With that stealthy man-in-the-middle server in place, the hackers would harvest usernames and passwords from the intercepted traffic. Using those stolen credentials and their hacking tools, the attackers could in some cases penetrate deeper into the target network. In the process, they would steal a legitimate SSL certificate from the victim that allowed them to make their man-in-the-middle server look even more legit. To avoid detection, the hackers dismantled their set-up after no more than a couple of days—but only after they’d intercepted vast troves of the target organization’s data, and the keys to enter its network at will.
A disturbing element of the Sea Turtle hackers’ approach—and DNS hijacking in general—is that the point of initial compromise occurs at internet infrastructure groups, entirely outside the real target’s network. “The victim would never see it,” Williams says.
Breaking the Trust Model
In early 2019, security firms including FireEye and Crowdstrike publicly exposed parts of the Sea Turtle operation, Cisco’s Williams says, mistakenly thinking it they were part of the DNSpionage campaign. Despite that exposure, Sea Turtle’s campaign persisted, Williams says. The group even attempted to compromise NetNod again.

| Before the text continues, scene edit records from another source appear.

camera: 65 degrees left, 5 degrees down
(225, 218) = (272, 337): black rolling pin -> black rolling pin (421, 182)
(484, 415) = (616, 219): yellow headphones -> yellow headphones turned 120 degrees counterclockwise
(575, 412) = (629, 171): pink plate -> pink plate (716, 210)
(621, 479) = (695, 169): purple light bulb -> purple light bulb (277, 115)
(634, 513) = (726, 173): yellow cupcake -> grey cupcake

Sea Turtle isn’t alone in its enthusiasm for DNS hijacking. The technique is growing in popularity among hackers, but particularly in the Middle East, notes Sarah Jones, a principal analyst at FireEye. “We’ve definitely seen more actors pick it up, and of all skills levels,” Jones says. “It’s another tool in the arsenal, like web-scanning and phishing. And I think a lot of the groups that pick it up are finding that it’s not hardened on enterprise networks, because it’s not part of the network. No one really thinks about who their [domain] registrar is.”

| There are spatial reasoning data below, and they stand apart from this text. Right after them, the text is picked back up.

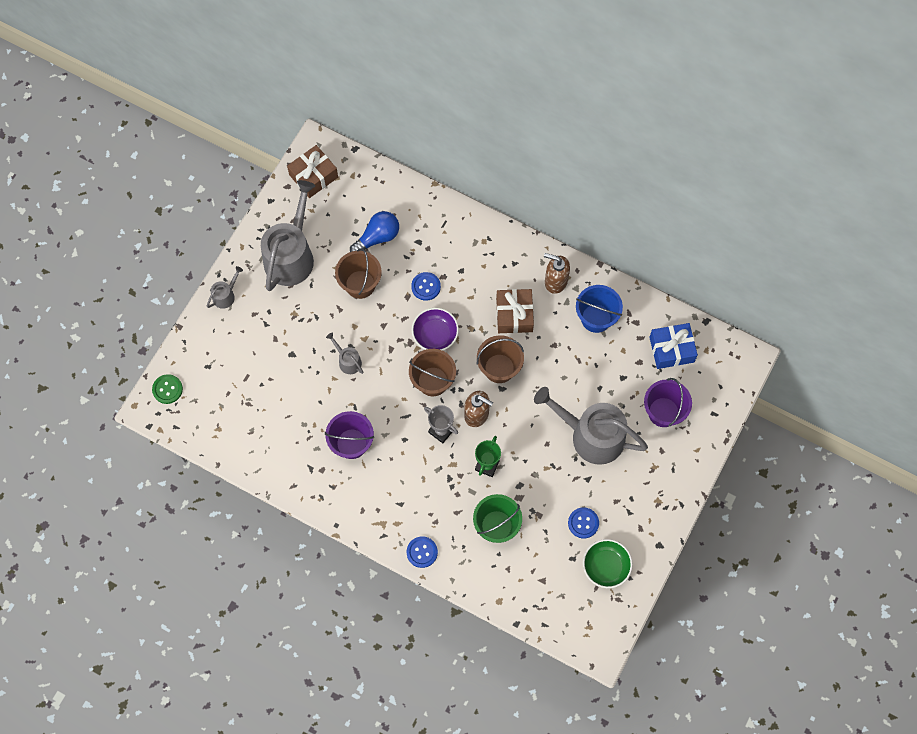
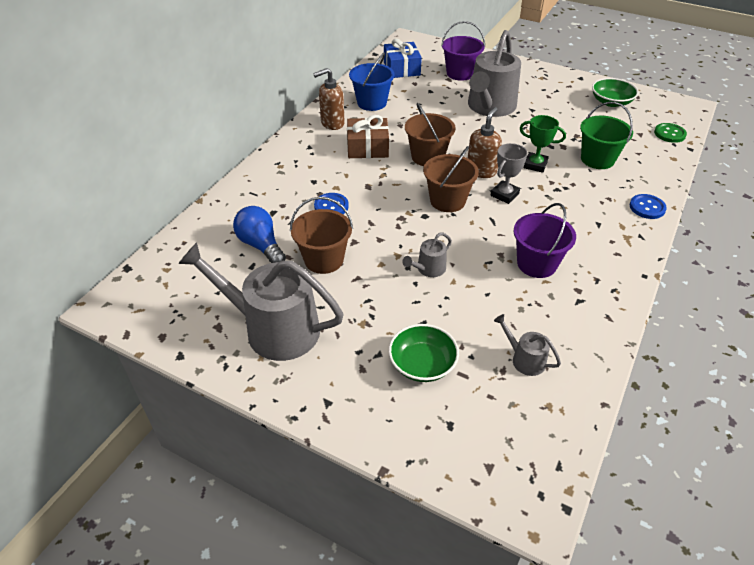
camera: 90 degrees left, 25 degrees down
(167, 389) = (496, 482): green button -> green button (669, 134)
(225, 295) = (330, 406): grey watering can -> grey watering can (524, 359)
(256, 352) = (422, 364): none -> green bowl
(313, 176) = (154, 308): brown gift -> none
(435, 334) = (391, 199): purple bowl -> none
(555, 281) = (332, 123): brown soap dispenser -> brown soap dispenser turned 45 degrees clockwise
(583, 523) = (575, 112): blue button -> none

One solution to the DNS hijacking epidemic is for organizations to implement a “registry lock,” a security measure that requires a registrar to take extra authentication steps and communicate with a customer before the customer’s domain settings can be changed. The US Department of Homeland Security went so far as to issue an alert to American network administrators to check their domain registrar’s authentication settings in January, in response to the DNSpionage findings from Cisco and FireEye.

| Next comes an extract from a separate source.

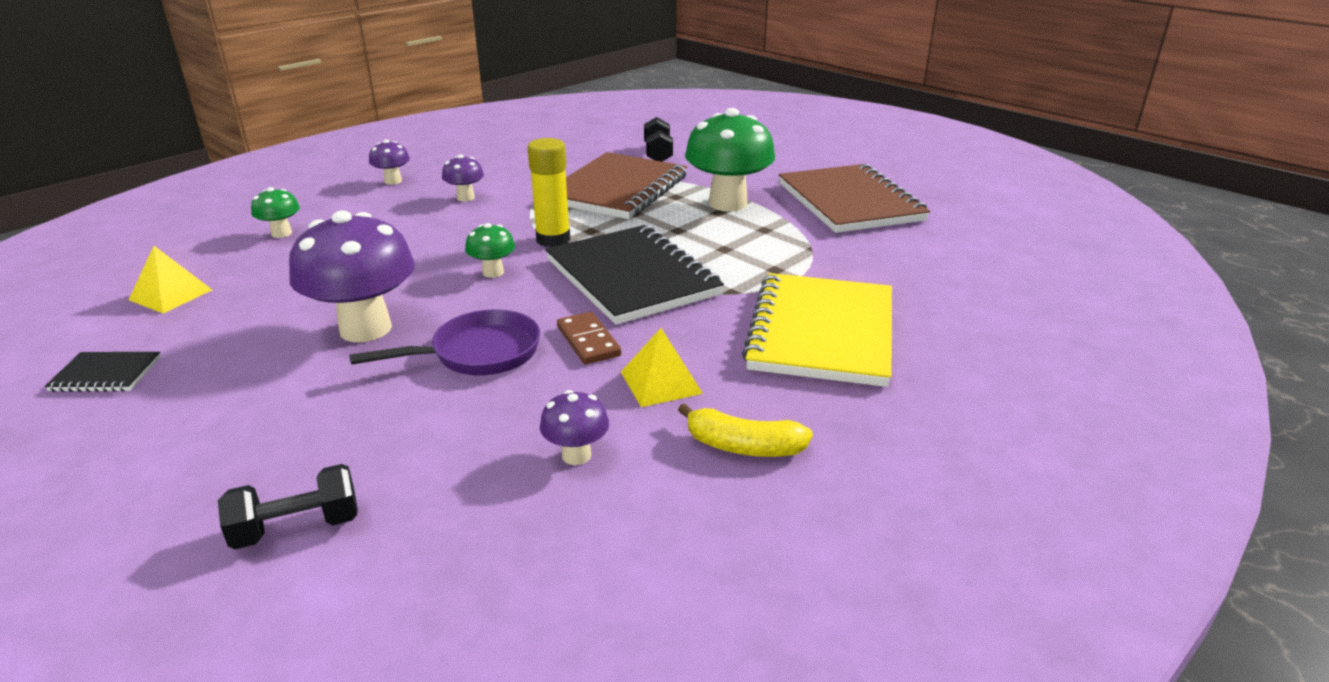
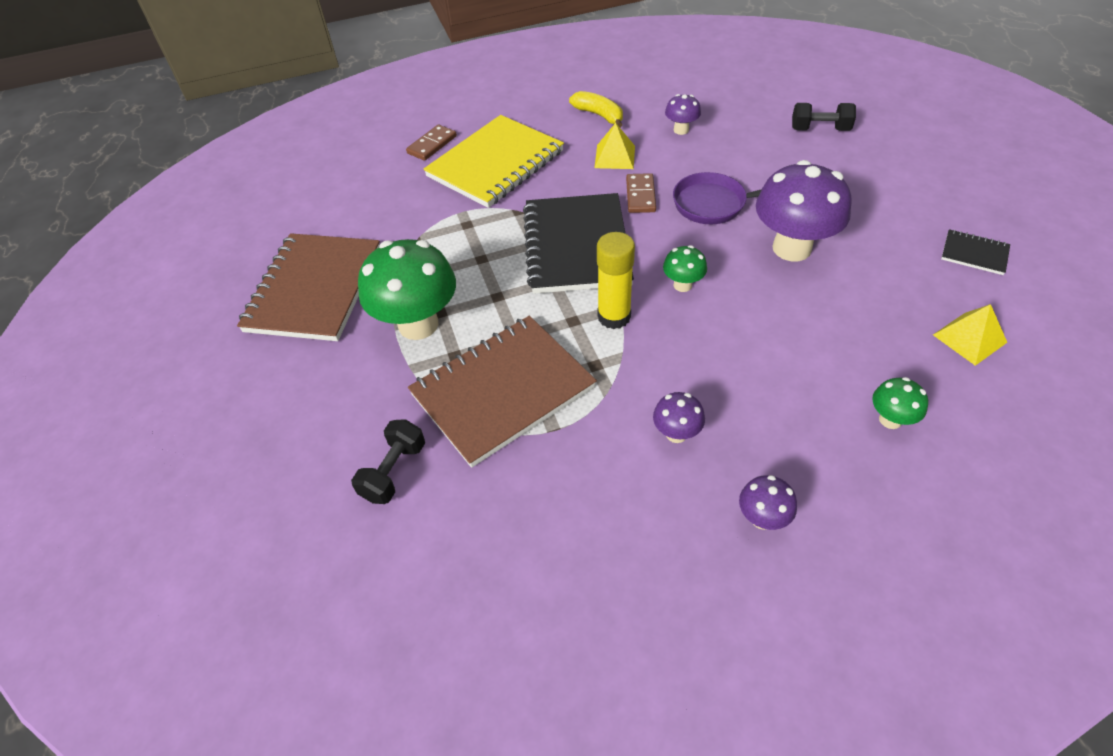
camera: 150 degrees left, 20 degrees up
(941, 335) = (432, 145): none -> brown domino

But Williams says many country’s top-level domain registrars still don’t offer registry locks, leaving customers in a state of uncertainty. “If you’re in those countries, how do you trust that your DNS system is working again?” he asks.
All of that means DNS will likely only grow as a hacking vector, Williams says. “Even when Sea Turtle was caught, they haven’t stopped. They’ve built this seemingly repeatable methodology, and they’re out there breaking the trust model of the internet,” Williams says. “And when others see that these techniques are successful, they’re going to copy them.”